Молчит мужик, шепчет Колывушка — жизнь безмолвствует, зато

пространно разглагольствует за нее нежить — горбатый Житняк, председатель

только что образовавшегося колхоза, возникшего, в данном случае, велением

Ивашки из РИКа. Всего три абзаца посвящены словоблудию Житняка и

выкрикам Ивашки, а кажутся они бесконечными. Их невозможно читать, не

проникаясь ненавистью к пустословам. Напыщенное резонерство — более

ничего нет за душой. Газетные стереотипы, звучащие сарказмом: «Вся наша

держава ненасытная».

Сталинское ханжество схвачено житняками и ивашками на лету... Не

они, ивашки, ненасытны и жестоки, а, по их представлению, вся держава, весь

народ, защитниками которого они себя объявили.

...Завершая чтение, мы уже не только разумом — всеми чувствами

ощущаем поэтический смысл главы «Колывушка»: гибнет живое и

торжествует нежить!

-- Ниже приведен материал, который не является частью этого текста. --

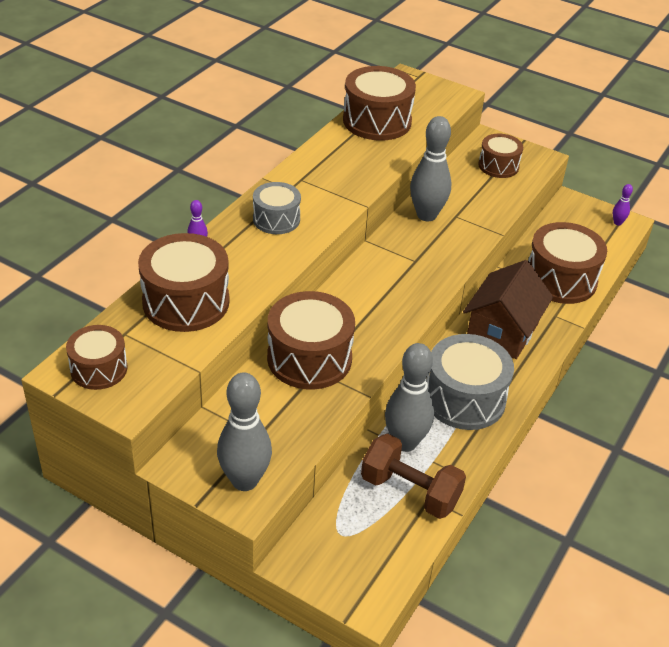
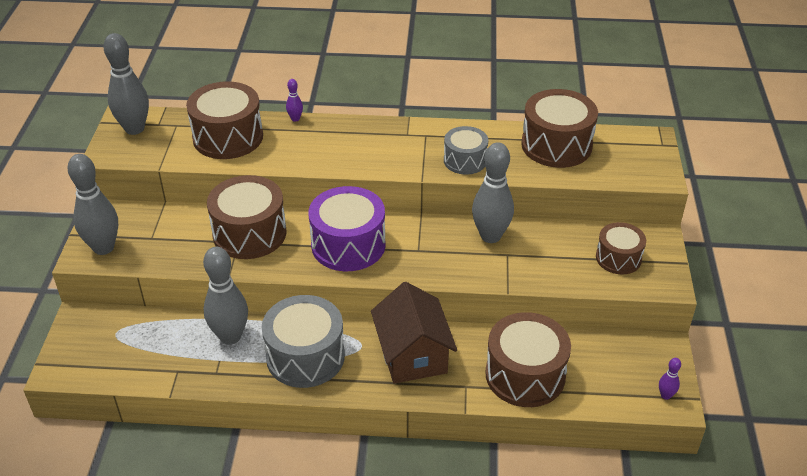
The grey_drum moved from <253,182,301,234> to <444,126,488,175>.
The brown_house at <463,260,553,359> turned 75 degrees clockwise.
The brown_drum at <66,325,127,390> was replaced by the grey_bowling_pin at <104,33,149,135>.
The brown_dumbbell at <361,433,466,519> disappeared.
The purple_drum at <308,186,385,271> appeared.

Это призма, через которую преломляется все.

Перед глазами Бабеля, завершавшего «Великую Криницу», висел

отрывной календарь. Напечатано на нем сверху — 1930 год.

В «победном» тридцатом Бабель угадал все нараставший страх палачей

перед своими жертвами. Ненависть палачей к своим жертвам. Весь

торжествующий сталинский комплекс аморализма.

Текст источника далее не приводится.